Purpose of this Amendment

This Amendment No. 6 (“Amendment No. 6”) amends and supplements the Solicitation/Recommendation Statement on Schedule 14D-9 filed by JAVELIN Mortgage Investment Corp., a Maryland corporation (the “Company”), with the Securities and Exchange Commission (“SEC”) on March 8, 2016, as amended and supplemented by Amendment No. 1 to the Solicitation/Recommendation Statement on Schedule 14D-9 filed by the Company with the SEC on March 10, 2016, Amendment No. 2 to the Solicitation/Recommendation Statement on Schedule 14D-9 filed by the Company with the SEC on March 15, 2016, Amendment No. 3 to the Solicitation/Recommendation Statement on Schedule 14D-9 filed by the Company with the SEC on March 18, 2016, Amendment No. 4 to the Solicitation/Recommendation Statement on Schedule 14D-9 filed by the Company with the SEC on March 21, 2016 and Amendment No. 5 to the Solicitation/Recommendation Statement on Schedule 14D-9 filed by the Company with the SEC on March 24, 2016 (as so amended from time to time, the “Schedule 14D-9”), relating to the tender offer by JMI Acquisition Corporation, a Maryland corporation and a wholly-owned subsidiary of ARMOUR Residential REIT, Inc., a Maryland corporation, to purchase all of the issued and outstanding Shares, at a per share price of $7.18 in cash (the “Offer Price”), which is equal to 87% of the book value per Share (as calculated in accordance with the Merger Agreement), as of 5:00 P.M., New York City time, on the date that was ten (10) business days prior to the expiration date of the Offer, which date for the determination of such price was March 18, 2016, net to the holders thereof, without interest thereon and less any required withholding taxes, upon the terms and subject to the conditions set forth in the Offer to Purchase, dated March 7, 2016 (as amended or supplemented from time to time), and the related Letter of Transmittal (as amended or supplemented from time to time), copies of which were filed with the Schedule 14D-9 and incorporated by reference therein as Exhibits (a)(1)(A) and (a)(1)(B) thereto.
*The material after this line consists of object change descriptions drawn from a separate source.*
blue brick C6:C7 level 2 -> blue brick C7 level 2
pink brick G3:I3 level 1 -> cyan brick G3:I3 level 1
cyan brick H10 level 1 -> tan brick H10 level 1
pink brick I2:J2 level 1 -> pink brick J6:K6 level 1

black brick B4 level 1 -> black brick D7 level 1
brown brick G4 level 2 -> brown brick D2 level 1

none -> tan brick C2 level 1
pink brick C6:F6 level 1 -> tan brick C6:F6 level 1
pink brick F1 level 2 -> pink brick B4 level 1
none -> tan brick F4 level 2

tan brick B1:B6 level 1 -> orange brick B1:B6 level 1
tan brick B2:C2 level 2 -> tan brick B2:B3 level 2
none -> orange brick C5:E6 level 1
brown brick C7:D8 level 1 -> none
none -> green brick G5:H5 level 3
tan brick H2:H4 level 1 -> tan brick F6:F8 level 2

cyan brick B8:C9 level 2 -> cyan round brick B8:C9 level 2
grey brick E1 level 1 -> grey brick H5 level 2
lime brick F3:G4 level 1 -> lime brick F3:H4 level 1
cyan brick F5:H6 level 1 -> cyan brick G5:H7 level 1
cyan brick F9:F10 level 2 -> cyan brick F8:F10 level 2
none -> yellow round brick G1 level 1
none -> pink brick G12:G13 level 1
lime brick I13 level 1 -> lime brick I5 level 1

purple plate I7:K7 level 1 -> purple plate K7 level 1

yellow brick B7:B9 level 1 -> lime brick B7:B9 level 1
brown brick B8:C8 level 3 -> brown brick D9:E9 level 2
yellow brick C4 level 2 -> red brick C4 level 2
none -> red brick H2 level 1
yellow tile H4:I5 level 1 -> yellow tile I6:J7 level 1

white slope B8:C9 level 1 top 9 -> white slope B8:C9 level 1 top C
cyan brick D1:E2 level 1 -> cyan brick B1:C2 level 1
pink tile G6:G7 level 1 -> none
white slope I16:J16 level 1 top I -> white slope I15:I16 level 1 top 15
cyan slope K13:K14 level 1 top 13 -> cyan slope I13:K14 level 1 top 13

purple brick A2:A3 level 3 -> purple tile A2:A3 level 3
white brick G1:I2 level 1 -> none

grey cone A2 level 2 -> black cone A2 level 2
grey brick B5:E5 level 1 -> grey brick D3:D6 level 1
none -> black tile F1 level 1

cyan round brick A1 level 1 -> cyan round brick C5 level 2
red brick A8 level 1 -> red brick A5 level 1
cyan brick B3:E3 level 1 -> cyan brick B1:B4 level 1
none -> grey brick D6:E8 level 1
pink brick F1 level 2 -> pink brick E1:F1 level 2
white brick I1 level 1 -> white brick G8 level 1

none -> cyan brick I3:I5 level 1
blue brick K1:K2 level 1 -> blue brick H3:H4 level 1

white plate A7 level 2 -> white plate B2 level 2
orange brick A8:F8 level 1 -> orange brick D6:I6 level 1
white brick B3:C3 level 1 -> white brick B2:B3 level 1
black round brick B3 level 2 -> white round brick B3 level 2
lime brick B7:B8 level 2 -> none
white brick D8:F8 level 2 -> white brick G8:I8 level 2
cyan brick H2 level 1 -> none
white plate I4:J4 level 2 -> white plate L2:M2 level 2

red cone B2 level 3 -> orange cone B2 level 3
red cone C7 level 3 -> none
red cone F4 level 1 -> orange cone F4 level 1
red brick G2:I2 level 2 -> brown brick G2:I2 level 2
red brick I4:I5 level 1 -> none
The information in the Schedule 14D-9 is incorporated in this Amendment No. 6 by reference to all of the applicable items in the Schedule 14D-9, except that such information is hereby amended and supplemented to the extent specifically provided in this Amendment No. 6.  Capitalized terms used in this Amendment No. 6 without definition shall have the meanings specified in the Schedule 14D-9.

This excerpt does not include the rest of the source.